Igor wrote: Let $a,b,c,d$ be positive reals such taht $a+b+c+d=1$. Prove that: \[6(a^{3}+b^{3}+c^{3}+d^{3})\geq a^{2}+b^{2}+c^{2}+d^{2}+\frac{1}{8}.\] $$8LHS-8RHS=64\sum a^3 -8\sum a^2 \sum a -(\sum a)^3=11\sum (a-b)(a-c)(a-d) +\frac{28\sum (a^3+b^3+c^3-3abc)}{3} \geq 0$$

Let $f(a,b,c,d)=6a^3+6b^3+6c^3+6d^3-a^2-b^2-c^2-d^2\text{ and }g(a,b,c,d)=a+b+c+d-2$, furthermore, define $L=f(a,b,c,d)-\lambda g(a,b,c,d)$ $$\frac{\partial L}{\partial a}=18a^2-2a-\lambda=0$$$$\frac{\partial L}{\partial b}=18b^2-2a-\lambda=0$$$$\frac{\partial L}{\partial c}=18c^2-2c-\lambda=0$$$$\frac{\partial L}{\partial d}=18d^2-2d-\lambda=0$$Thus $18a^2-2a=18b^2-2b=18c^2-2c=18d^2-2d\Longrightarrow 9a^2-a=9b^2-b=9c^2-c=9d^2-d$ and let (1),(2),(3) and (4) denote the equations respectively. Furthermore from (1) and (2) we obtain $9a^2-a=9b^2-b\Longrightarrow 9(a^2-b^2)=a-b\Longrightarrow 9(a+b)(a-b)=a-b$ thus $9(a+b)=1\Longleftrightarrow a+b=\frac{1}{9}$ if and only if $a\neq b$ Also, from (3) and (4) we obtain $9c^2-c=9d^2-d\Longrightarrow 9(c+d)(c-d)=c+d$ thus $9(c+d)=1\Longleftrightarrow c+d=\frac{1}{9}$ if and only if $c\neq d$ Therefore, if $a\neq b\text{ and }c\neq d$, we get that $a+b+c+d=\frac{1}{9}+\frac{1}{9}=\frac{2}{9}<1$ which is clearly a contradiction, thus $a=b\text{ and }c=d$ (we obtain the same contradiction from the other equations) Since we can obtain the same contradiction from any other permutation, we can conclude that $a=b=c=d$, thus $4a=1\Longrightarrow a=b=c=d=\frac{1}{4}$ Therefore the minimum of the function is achieved at $f\left(\frac{1}{4},\frac{1}{4},\frac{1}{4},\frac{1}{4}\right)=\frac{1}{8}$ $\blacksquare$.
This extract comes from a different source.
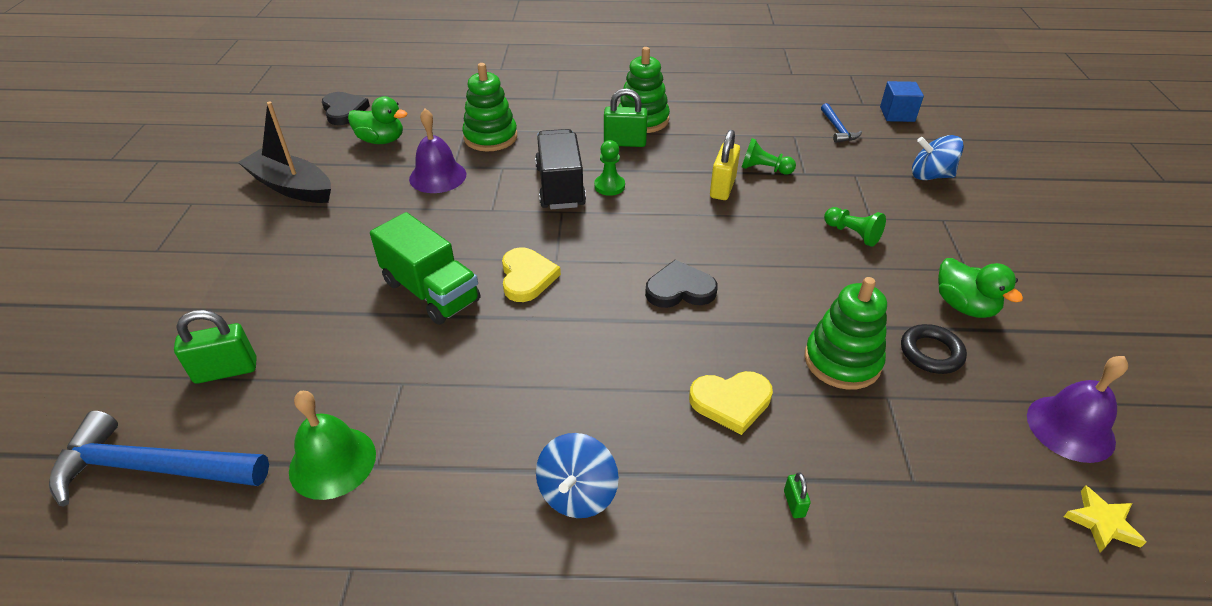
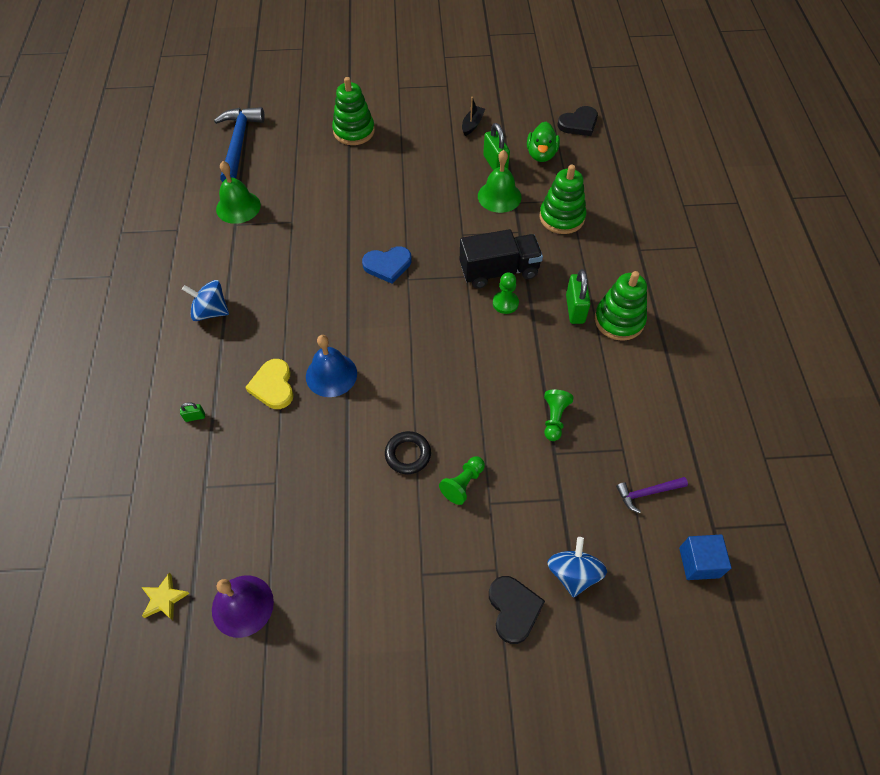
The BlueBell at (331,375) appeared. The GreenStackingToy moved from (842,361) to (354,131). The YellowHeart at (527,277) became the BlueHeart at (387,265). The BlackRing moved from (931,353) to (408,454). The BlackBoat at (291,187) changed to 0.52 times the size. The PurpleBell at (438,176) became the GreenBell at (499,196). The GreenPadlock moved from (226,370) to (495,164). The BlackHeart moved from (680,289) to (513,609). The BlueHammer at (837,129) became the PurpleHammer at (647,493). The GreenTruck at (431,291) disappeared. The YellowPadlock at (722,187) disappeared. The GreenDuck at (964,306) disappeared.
$6(a^3+b^3+c^3+d^3) \geq 6(a^2+b^2+c^2+d^2)^2$ $a^2+b^2+c^2+d^2 \geq \frac{1}{4}$ Call $x=a^2+b^2+c^2+d^2$ Then $12x^2 \geq 3x$ And we are done...

Igor wrote: Let $a,b,c,d$ be positive reals such taht $a+b+c+d=1$. Prove that: \[6(a^{3}+b^{3}+c^{3}+d^{3})\geq a^{2}+b^{2}+c^{2}+d^{2}+\frac{1}{8}.\] Let $a,b,c,d$ be positive reals such taht $a+b+c+d=1$. Prove that: \[12(a^{3}+b^{3}+c^{3}+d^{3})\geq 7(a^{2}+b^{2}+c^{2}+d^{2})-1.\]

Anyone? Very easy

mihaig wrote: Igor wrote: Let $a,b,c,d$ be positive reals such taht $a+b+c+d=1$. Prove that: \[6(a^{3}+b^{3}+c^{3}+d^{3})\geq a^{2}+b^{2}+c^{2}+d^{2}+\frac{1}{8}.\] Let $a,b,c,d$ be positive reals such taht $a+b+c+d=1$. Prove that: \[12(a^{3}+b^{3}+c^{3}+d^{3})\geq 7(a^{2}+b^{2}+c^{2}+d^{2})-1.\] Pretty easy as you said. $12(a^3+b^3+c^3+d^3)=12(\frac{a^4}{a}+\frac{b^4}{b}+\frac{c^4}{c}+\frac{d^4}{d})\geq 12(\frac{(a^2+b^2+c^2+d^2)^2}{a+b+c+d})=12(a^2+b^2+c^2+d^2)^2$ $(a^2+b^2+c^2+d^2)(12(a^2+b^2+c^2+d^2)-7)+a+b+c+d\geq 0$ $\frac{(a+b+c+d)^2}{4}\left(3(a+b+c+d)^2-7)\right)+a+b+c+d\geq 0$ $3x^4-7x^2\geq -4$ Which is true.